Frame2Freq: Spectral Adapters for Fine-Grained Video Understanding¶
Conference: CVPR2026
arXiv: 2602.18977
Code: th-nesh/Frame2Freq
Area: Video Understanding
Keywords: Frequency-Domain Adapters, Parameter-Efficient Fine-Tuning, Image-to-Video Transfer, Fine-Grained Action Recognition, Fast Fourier Transform, Vision Foundation Model
TL;DR¶
This paper proposes Frame2Freq—the first family of PEFT adapters that performs temporal modeling in the frequency domain.

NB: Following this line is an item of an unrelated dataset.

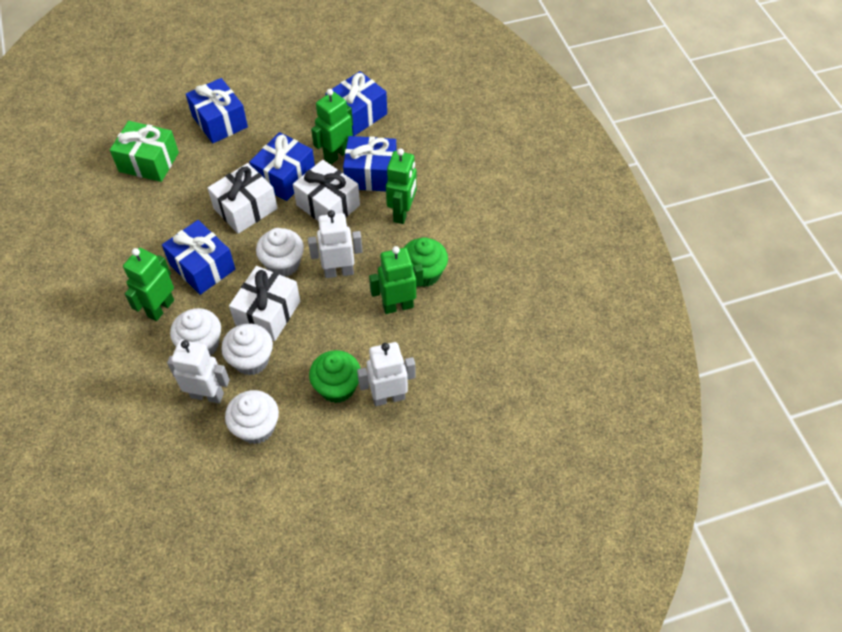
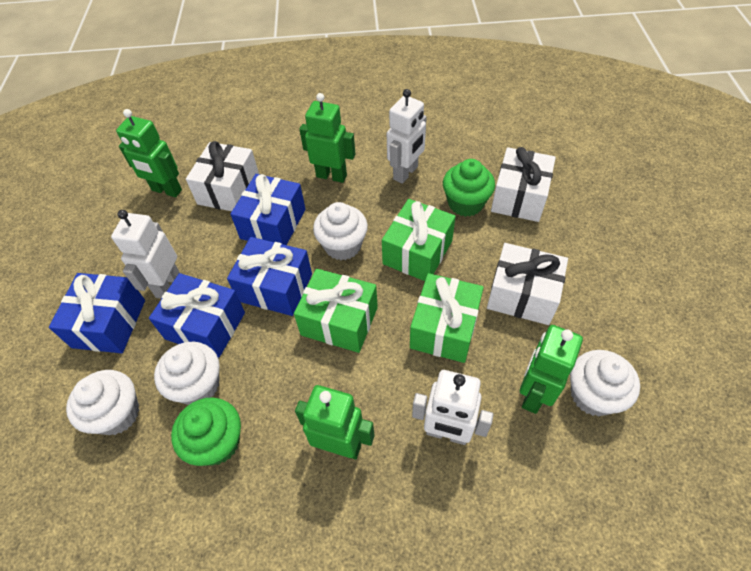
blue gift: 5 -> 4
green gift: 1 -> 3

By transforming frozen VFM frame embeddings into the spectral space via FFT and learning frequency band-level filtering, Frame2Freq surpasses fully fine-tuned models on five fine-grained action recognition benchmarks with fewer than 10% trainable parameters.
Background & Motivation¶
- Limitations of Prior Work in transferring image-pretrained backbones to video: Existing temporal adapters (convolution/attention-based) capture only static image cues and extremely rapid flickering changes, neglecting mid-frequency motion signals that carry the key discriminative information for fine-grained actions (e.g., "opening a bottle" vs. "closing a bottle").
- Spectral discriminability analysis reveals systematic bias: Inspired by ANOVA, the authors design a Frequency Discriminability Analysis that quantitatively demonstrates how conventional adapters such as ST-Adapter concentrate discriminative energy at the low- and high-frequency extremes, severely underutilizing the mid-frequency range.
- Fine-grained actions exhibit naturally salient spectral signatures: Applying 3D FFT to videos from Diving48 reveals that different somersault counts and body postures produce markedly distinct spectral patterns (more somersaults → higher high-frequency energy; tuck vs. pike → different directional components), which are difficult to observe in RGB space.
- Urgent need to distinguish symmetric action pairs: Datasets such as Drive&Act and IKEA-ASM contain a large proportion of near-symmetric action pairs (e.g., "pick up" vs. "put down") that cannot be distinguished by spatial appearance alone, requiring precise capture of motion phase differences.
- Prohibitive cost of full fine-tuning: VFMs contain hundreds of millions of parameters, making full fine-tuning impractical. Existing PEFT methods (AIM, DualPath, ST-Adapter) all operate in the time domain and do not exploit frequency-domain structure.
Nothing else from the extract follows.